The​ Israeli government says there is no occupation; the documentary group Activestills shoots back with images of Palestinians living under constant military threat. The Israeli army says Palestinians who protest against soldiers are terrorists; Activestills shoots back with photographs of Palestinian civilians standing in silent resistance. Israeli media refuse to name Palestinians killed by the army; Activestills shoots back with coverage of their funerals. Israeli society dares not look towards Gaza; Activestills shoots back with images of lives consigned to the rubble. Members of the group, which formed in 2005, are often the only external witnesses to these infractions. They record things that aren’t meant to be seen, including the struggles of minority Jewish groups in Israel. Their work has now been collected in a new volume, Photography as Protest in Palestine/Israel (Pluto, £20). One photograph shows 13 Jewish activists pulling on a rope together to move an army roadblock near the village of Jab’a; another shows Palestinians climbing over the separation wall in order to attend Friday prayers at al-Aqsa mosque.

Most recently Activestills has been documenting the violent clashes that followed the destruction of Bedouin houses in the unrecognised village of Umm al-Hiran, in the Negev. The residents of the village are originally from Wadi Zubala – a site on which Kibbutz Shoval now sits – but were ordered to move to their current location during the Military Regime era (1948-66). Now, after years of claiming it’s too complicated to connect the village to infrastructure networks (as with 35 other unrecognised Bedouin villages in the south), the government is forcing them to relocate to one of the new townships that have been built to contain them. The move is urgent because the land has already been designated for the establishment of a religious Jewish village, to be named ‘Hiran’, which will, of course, be well connected to electricity, water and transportation. The anger of the local Bedouin population led to clashes with Israeli police, who arrived in great numbers for the eviction, and resulted in two dead: an Israeli policeman and a Bedouin man. The latter, a 47-year-old maths teacher, was shot by police, and then quickly accused of a car-ramming attack and – because they can say whatever they want – membership of IS. Ayman Odeh, the head of the Joint List alliance (the coalition which represents the vast majority of the Arab community in the Knesset), came to support the local population and was shot in the face and back with ‘sponge coat’ bullets. The Israeli public security minister later accused him of having the blood of the dead policeman ‘on your hands’. According to the police, he was hit by a stone thrown by the demonstrators.

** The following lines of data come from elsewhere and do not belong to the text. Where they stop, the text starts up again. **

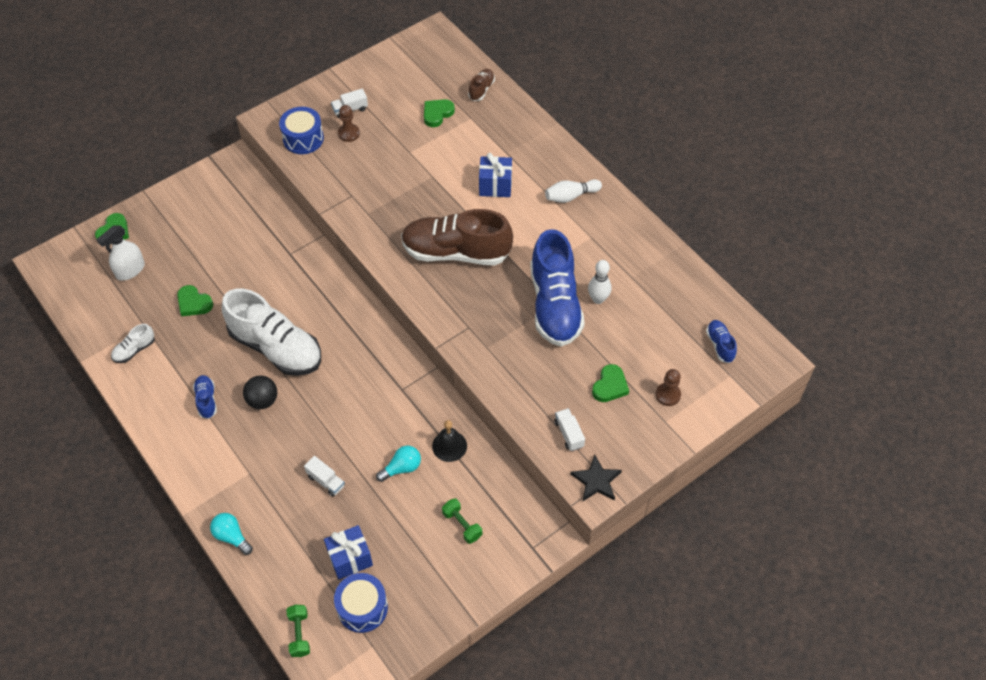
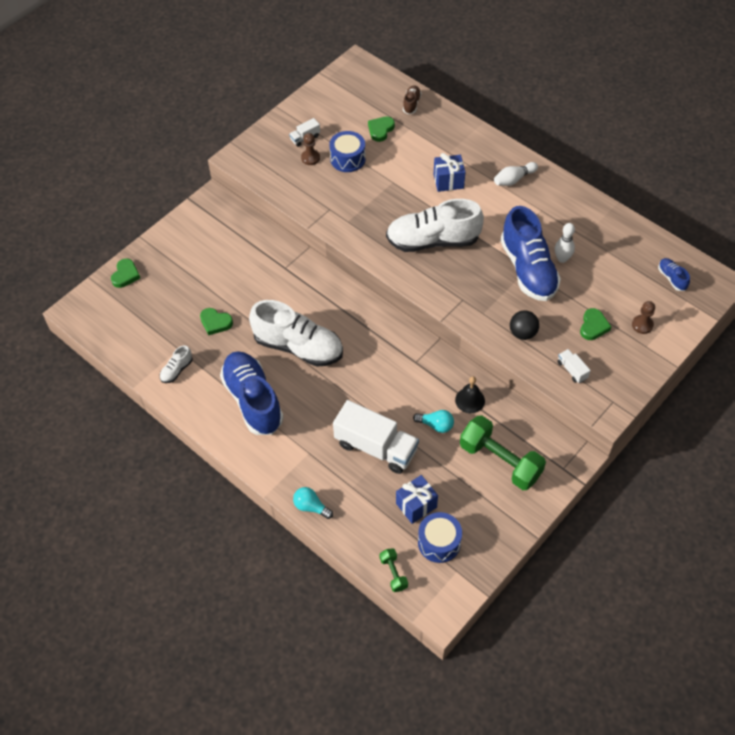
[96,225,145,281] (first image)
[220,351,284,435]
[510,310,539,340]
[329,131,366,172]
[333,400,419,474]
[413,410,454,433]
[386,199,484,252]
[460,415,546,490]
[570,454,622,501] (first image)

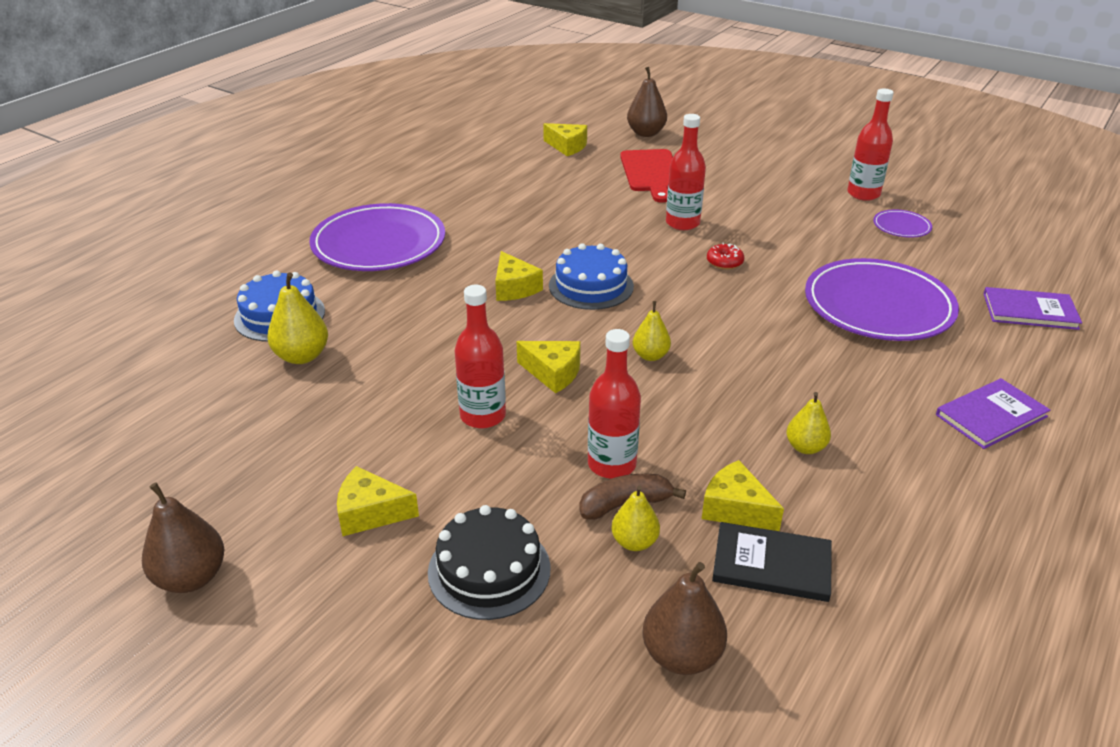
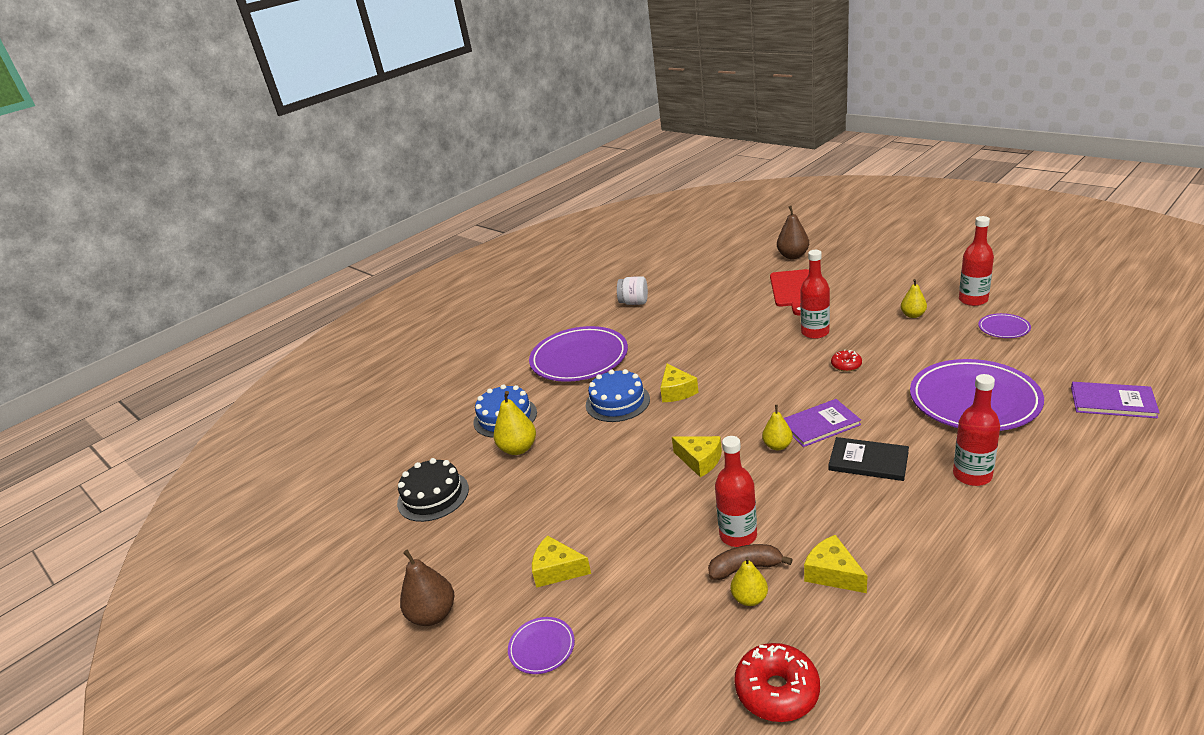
[397,458,469,522]
[953,374,1000,486]
[543,123,587,156] (first image)
[586,369,650,422]
[734,643,820,722]
[828,437,909,481]
[901,279,927,318]
[784,399,861,447]
[508,617,575,674]
[617,276,648,305]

Activestills has documented injustices in the unrecognised villages for almost a decade. On this occasion, photographers spent all night in Umm Al-Hiran. Their pictures tell a very different story to the one given by the Israeli government. They show Odeh bleeding on the ground, Bedouins weeping in front of their destroyed houses, and the disproportionate might of the well-armed police forces. They are keeping their cameras trained on the Israeli administration.